## [Records for this task]
• • • • •
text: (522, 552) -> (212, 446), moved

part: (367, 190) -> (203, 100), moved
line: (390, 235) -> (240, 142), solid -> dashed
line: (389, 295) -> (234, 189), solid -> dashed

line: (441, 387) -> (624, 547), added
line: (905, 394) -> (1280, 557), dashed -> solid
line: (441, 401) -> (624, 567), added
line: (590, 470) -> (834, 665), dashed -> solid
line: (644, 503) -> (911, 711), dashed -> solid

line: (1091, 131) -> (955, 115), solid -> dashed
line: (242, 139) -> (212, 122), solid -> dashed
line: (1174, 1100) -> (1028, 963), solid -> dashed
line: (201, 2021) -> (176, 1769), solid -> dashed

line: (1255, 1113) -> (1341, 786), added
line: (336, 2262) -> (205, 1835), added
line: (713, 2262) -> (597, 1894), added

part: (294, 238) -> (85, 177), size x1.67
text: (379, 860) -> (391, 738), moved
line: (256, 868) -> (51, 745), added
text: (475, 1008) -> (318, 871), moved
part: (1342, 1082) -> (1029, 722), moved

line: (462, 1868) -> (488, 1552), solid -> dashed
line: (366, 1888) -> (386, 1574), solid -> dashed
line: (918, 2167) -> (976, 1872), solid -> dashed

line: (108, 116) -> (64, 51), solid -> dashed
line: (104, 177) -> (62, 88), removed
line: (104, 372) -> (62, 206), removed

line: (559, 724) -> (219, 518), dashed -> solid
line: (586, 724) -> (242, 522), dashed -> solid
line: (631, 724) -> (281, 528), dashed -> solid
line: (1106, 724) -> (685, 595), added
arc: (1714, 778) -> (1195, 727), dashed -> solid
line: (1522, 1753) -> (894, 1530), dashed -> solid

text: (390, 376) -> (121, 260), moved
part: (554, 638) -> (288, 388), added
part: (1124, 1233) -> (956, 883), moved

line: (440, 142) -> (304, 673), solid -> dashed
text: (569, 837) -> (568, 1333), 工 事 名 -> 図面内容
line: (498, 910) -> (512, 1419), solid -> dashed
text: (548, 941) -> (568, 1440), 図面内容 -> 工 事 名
• • • • •
## [Problem]
Everything from the line that contains "line: (631, 724)" through the end of the records must be duplicated exactly, and nothing outside that range.

## [Answer below]
line: (631, 724) -> (281, 528), dashed -> solid
line: (1106, 724) -> (685, 595), added
arc: (1714, 778) -> (1195, 727), dashed -> solid
line: (1522, 1753) -> (894, 1530), dashed -> solid

text: (390, 376) -> (121, 260), moved
part: (554, 638) -> (288, 388), added
part: (1124, 1233) -> (956, 883), moved

line: (440, 142) -> (304, 673), solid -> dashed
text: (569, 837) -> (568, 1333), 工 事 名 -> 図面内容
line: (498, 910) -> (512, 1419), solid -> dashed
text: (548, 941) -> (568, 1440), 図面内容 -> 工 事 名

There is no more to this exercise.